Prenatal Disability Diagnosis & Aborting Imperfection

Pregnant.MomBy now I hope that you’ve read this amazing post on Redstate.com by Melissa Clouthier, in which she shares her response, as the mother of a special needs child, to an article from the UK Daily Mail entitled Abortion or a baby born with a disability. Warning: both pieces are heart-wrenching, but essential reads for pro-life activists around the world.

After you’ve read these, I hope you will take a moment to consider the following points. And I urge you to post your responses in the comments box below or in the associated Facebook post for this article.

Melissa’s question at the end of her post is critical: What have we (as a society) become that this decision (to abort a welcomed, loved though disabled child) was encouraged?

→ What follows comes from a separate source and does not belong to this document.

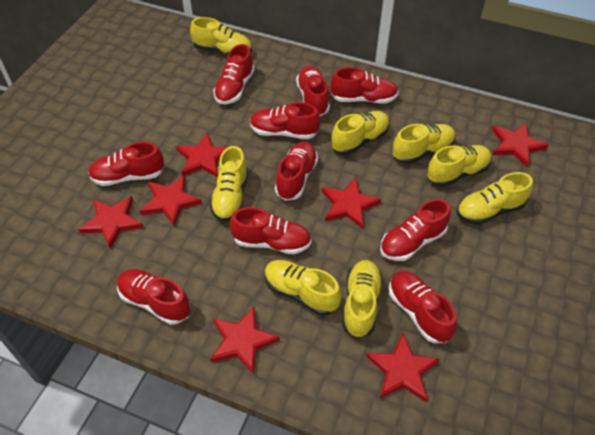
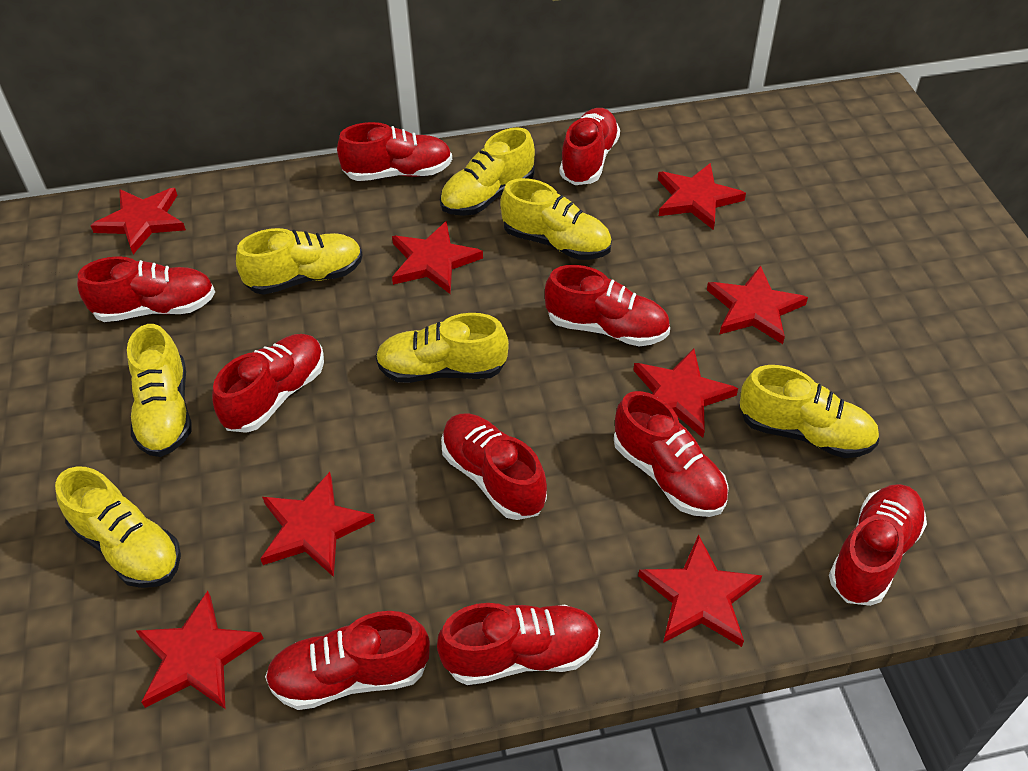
red star: 7 -> 8
yellow shoe: 8 -> 7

My related question is what resources are available to couples facing the same heartbreaking decision? Where can they learn more about embracing such devastating prenatal diagnoses and affirming the sanctity of Life? Where can they find support when they & their unborn child need it most? I honestly don’t have the answers and maybe I was using the wrong google terms, but nothing immediately popped up.

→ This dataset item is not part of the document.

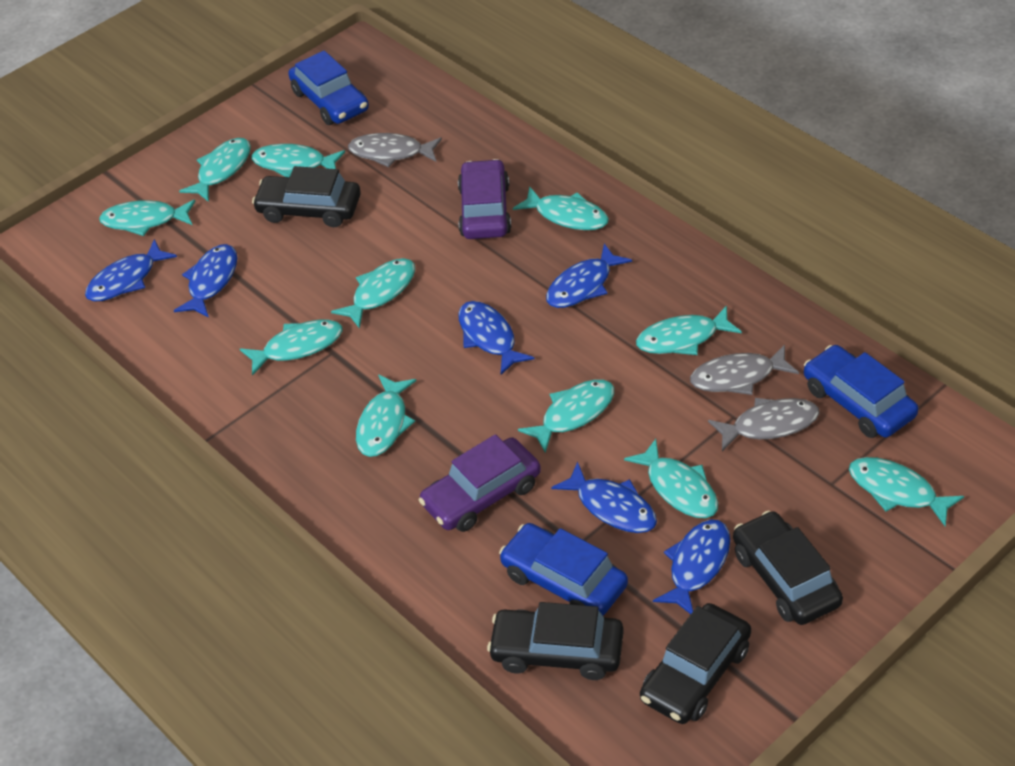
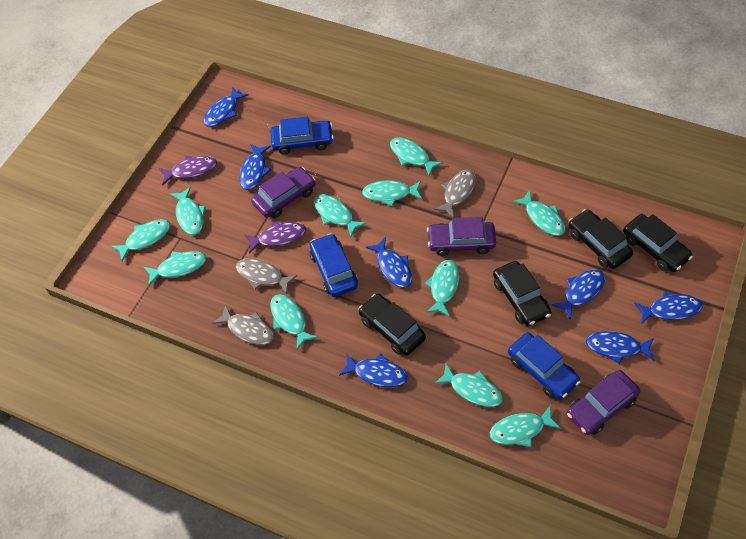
blue fish: 6 -> 7
purple car: 2 -> 3
purple fish: 0 -> 2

As Melissa suggested in her post – we should all pray for George and for his parents & family who will never know the love and joy he might have brought them. We should also pray for the strength that faces us as we continue to fight for life. As one of the other SuzyB contributors pointed out to me, this comment was rated among the worst in the comm boxes for the UK Daily Mail article:

How could anyone possibly know for sure that the baby will have a bleak future? Perhaps it’s more appropriate to say that the parents believe they face a bleak future… I have a child with Down’s. Her siblings and extended family love her to pieces. It was very scary when she was born, but it is the best thing I could ever hoped to happen to me and her brothers and sisters. I always prayed that my kids would be compassionate, and because of her, they are…not that she needs anyone to feel sorry for her. She makes other people feel good about themselves. A friend told me when she was born that my daughter wasn’t the one with the problem; I was.

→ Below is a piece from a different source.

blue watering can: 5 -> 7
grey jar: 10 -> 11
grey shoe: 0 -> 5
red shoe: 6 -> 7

If we take this opportunity to honor George by allowing his story to motivate us in our continued efforts to fight for Life in all its varied beauty, then his untimely death will not be in vain. In fact, his death would serve a great purpose – one far beyond anything his parents could have imagined. George’s life and death may play an integral part in saving the lives of other babies who might otherwise share his fate. This result depends on us and what we can do to help all women who face crisis pregnancies and especially those facing the possibility of having and raising children with disabilities.